Tensions were high in Kenya on Tuesday in wake of President Uhuru Kenyatta’s declaration of victory in contentious presidential elections that were held last week.
Kenyans braced themselves for the reaction of opposition leader Raila Odinga, who is expected to give his first reaction to Kenyatta’s Monday night victory in a speech to loyalists from his Luo tribe some time after 0700 GMT.
The election has already stoked the deep ethnic tensions dividing the East African nation.
“We are just waiting for Baba to speak,” said Desmond Litava, an Odinga supporter in Kawangware, a restive slum in the capital, Nairobi, using a term of respect for the leader.
In the worse case, Odinga could call for his supporters to take to the streets, unleashing chaos in cities such as Nairobi and Kisumu to the detriment of the already struggling economy.
After a disputed election in 2007, around 1,200 people were killed in clashes between rival ethnic gangs that also led to a prolonged slump in the region’s biggest and most important economy.
On the other hand, Odinga could limit his appeal to the courts, as he did in 2013, and yield to diplomatic pressure to engage in post-election ‘national dialogue’ with his arch political rival.
The announcement of Kenyatta’s victory, by a margin of 98 percent due to an Odinga boycott on the grounds the election was not free or fair, provoked anger in pro-Odinga slums, whose residents burnt tire barricades and threw rocks at police.

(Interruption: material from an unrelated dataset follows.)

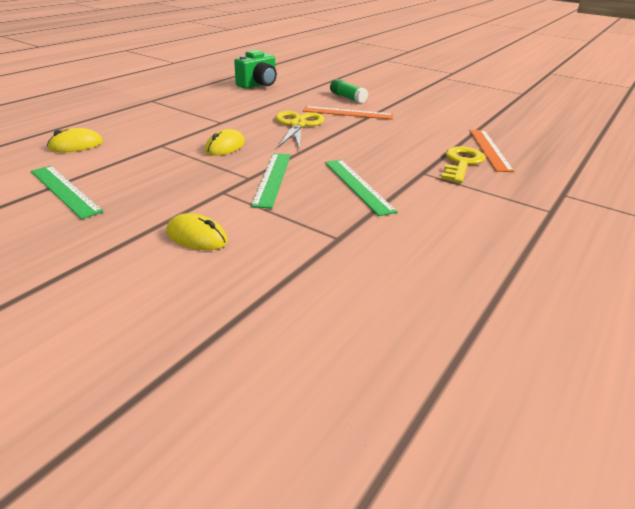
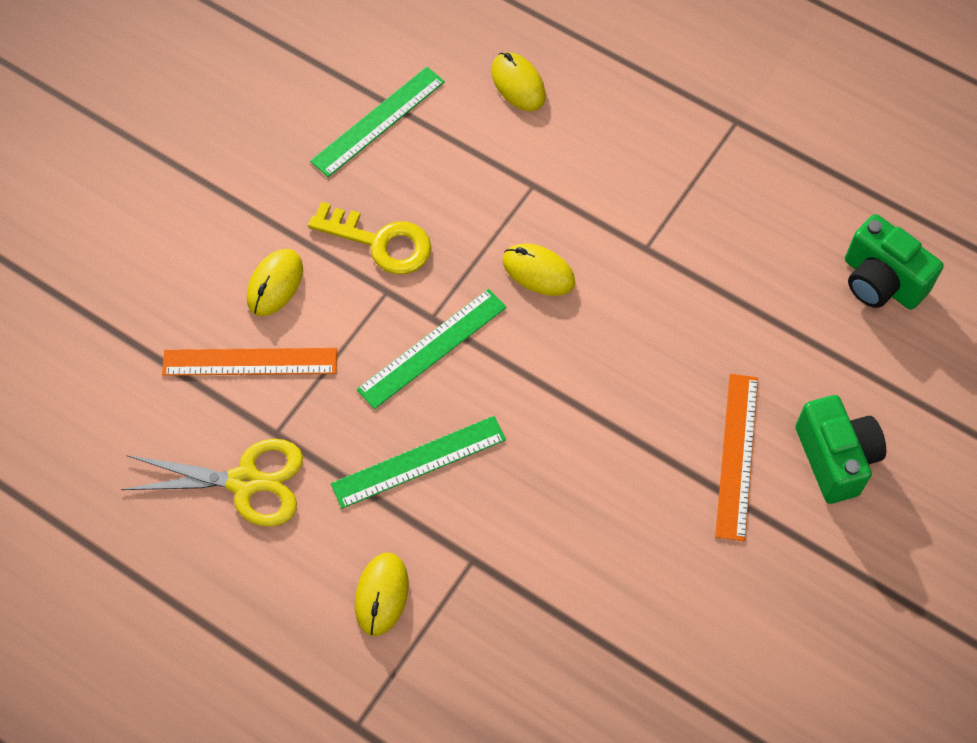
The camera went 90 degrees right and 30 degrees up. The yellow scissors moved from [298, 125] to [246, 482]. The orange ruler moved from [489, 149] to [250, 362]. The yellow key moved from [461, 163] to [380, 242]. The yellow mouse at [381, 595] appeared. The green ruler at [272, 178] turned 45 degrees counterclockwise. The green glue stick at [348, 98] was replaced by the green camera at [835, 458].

Anti-riot officers responded with volleys of tear gas, in scenes that have been common in Nairobi’s slums and Odinga strongholds in western Kenya since the first attempt at an election in August.

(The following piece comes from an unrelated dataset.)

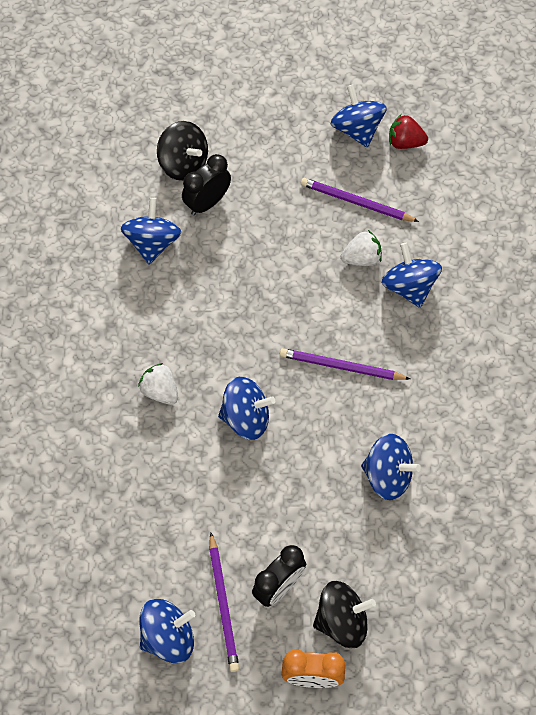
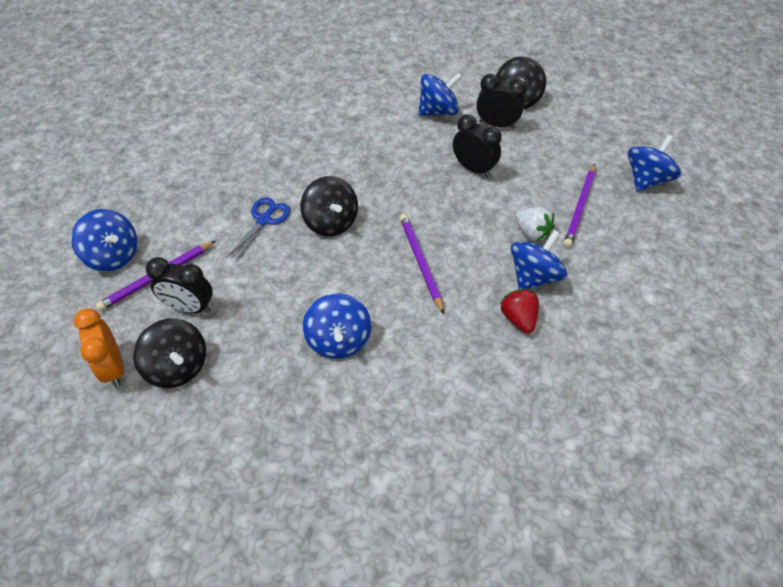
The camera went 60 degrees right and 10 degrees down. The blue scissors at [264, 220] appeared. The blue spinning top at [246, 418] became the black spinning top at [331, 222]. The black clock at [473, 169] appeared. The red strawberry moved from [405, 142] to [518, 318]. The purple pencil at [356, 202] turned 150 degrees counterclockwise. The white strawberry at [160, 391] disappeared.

That vote was annulled by the Supreme Court on the basis of procedural irregularities in the vote-tallying. Odinga argued that the re-run was also flawed because of a failure to replace key officials of the election commission.
Soon after his electoral victory, Kenyatta's backers celebrated his re-election, but angry Odinga supporters skirmished with police in Nairobi slums and burned tires in Kisumu, one of the opposition strongholds in western Kenya.
Kenya's election commission said the turnout of registered voters in the October 26 election was about 40 percent, compared with roughly twice that in August balloting that was nullified by the Supreme Court because of what it called "irregularities and illegalities."
The rerun was marred by deadly clashes between police and Odinga supporters in the days that followed.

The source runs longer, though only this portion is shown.